Teva, Regeneron won't touch blockbuster pain market with fasinumab, analyst predicts

With candidate fasinumab, Teva and Regeneron were trying to dodge repeated delays, increased scrutiny and labeling limitations that have taken a toll on other programs in the NGF antibody class. But now that the FDA has placed a clinical hold on the prospect, that’s just what it’s going to get, one analyst predicts.

Leerink Partners analyst Geoffrey Porges is reducing the med’s probability of success to 0% in his models and stripping out all sales and future milestone payment contributions.

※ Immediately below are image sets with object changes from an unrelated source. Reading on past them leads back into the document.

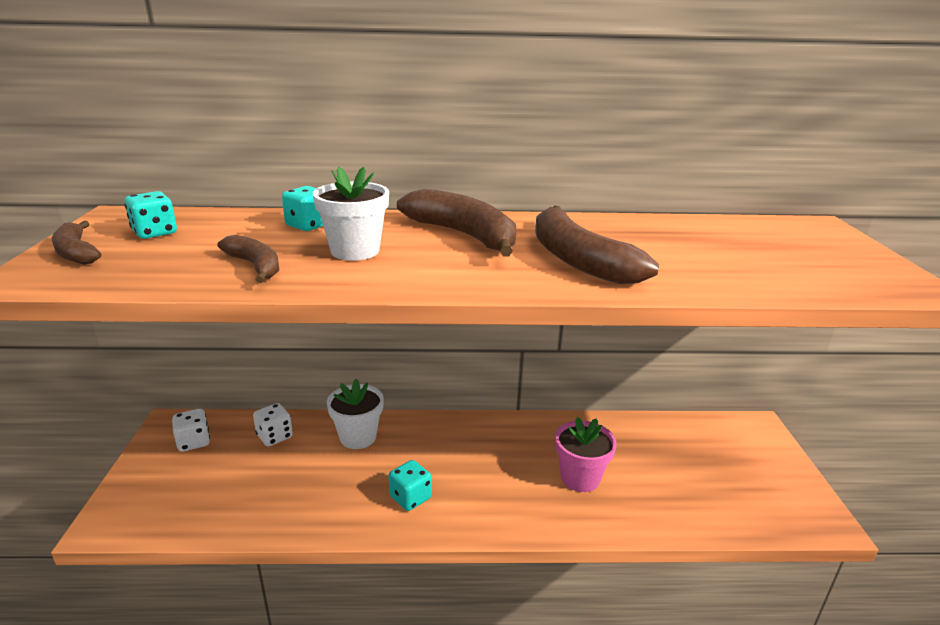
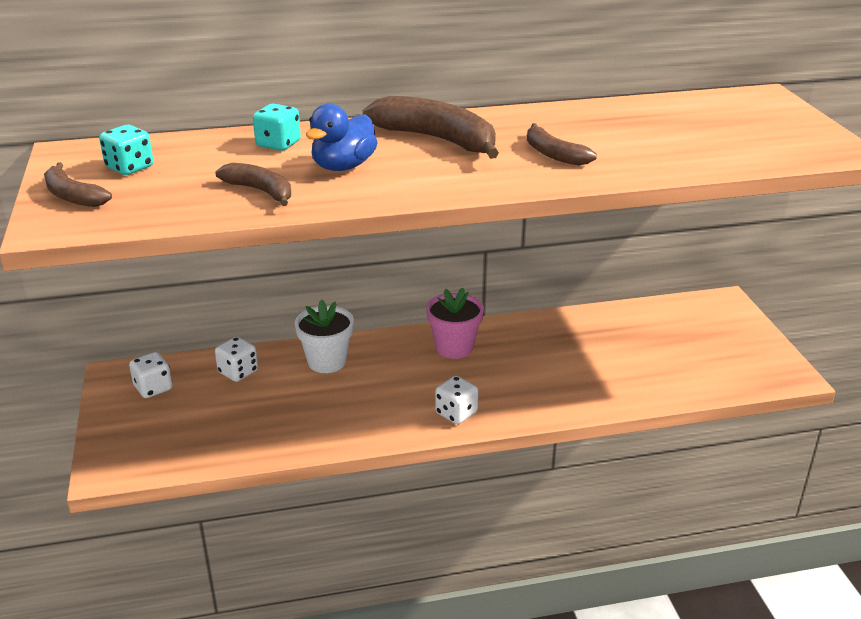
camera: 10 degrees left, 5 degrees up
(355, 251) = (343, 166): white flower pot -> blue duck
(410, 498) = (403, 407): turquoise dice -> none
(460, 513) = (456, 413): none -> white dice
(578, 260) = (553, 154): brown banana -> brown banana, size x0.57
(580, 478) = (562, 369): pink flower pot -> pink flower pot (454, 347)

He expects fasinumab to have “all of the liabilities” of its predecessors and befall the same fate--and the way he sees it, Regeneron’s continued investment in the program, despite its development trip-ups, “does not reflect positively” on the company’s “development decision,” he wrote in a note to clients.

His criticism followed an announcement from the companies that U.S. regulators had held up the trial, with the agency asking for “an amendment of the study protocol” after seeing a case of adjudicated arthropathy--a joint disease--in one patient receiving a high dose of the candidate med for chronic lower back pain.

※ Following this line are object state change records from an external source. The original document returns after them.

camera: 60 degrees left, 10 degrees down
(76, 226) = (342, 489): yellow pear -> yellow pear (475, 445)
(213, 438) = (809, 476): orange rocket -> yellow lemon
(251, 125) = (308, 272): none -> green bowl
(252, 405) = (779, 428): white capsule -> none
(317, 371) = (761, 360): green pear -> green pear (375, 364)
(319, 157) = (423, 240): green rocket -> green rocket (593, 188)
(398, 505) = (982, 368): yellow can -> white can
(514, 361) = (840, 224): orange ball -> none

The blip isn’t the first misfire for the class. The FDA also placed a clinical hold on Eli Lilly‘s and Pfizer’s anti-NGF candidate, tanezumab, in 2011, and the pair only last year restarted trials of the prospect.

But analysts predict the pain market is a lucrative one--in the multibillion-dollar range--for drugmakers that can get their treatments all the way to market. With opioid abuse ravaging the U.S., there’s a wealth of opportunity for safe and effective pain treatments.

Meanwhile, it’s the second recent piece of bad clinical trial news for Regeneron. In late September, the drugmaker said a combo trial of its blockbuster Eylea had underperformed the med on its own at treating wet age-related macular degeneration.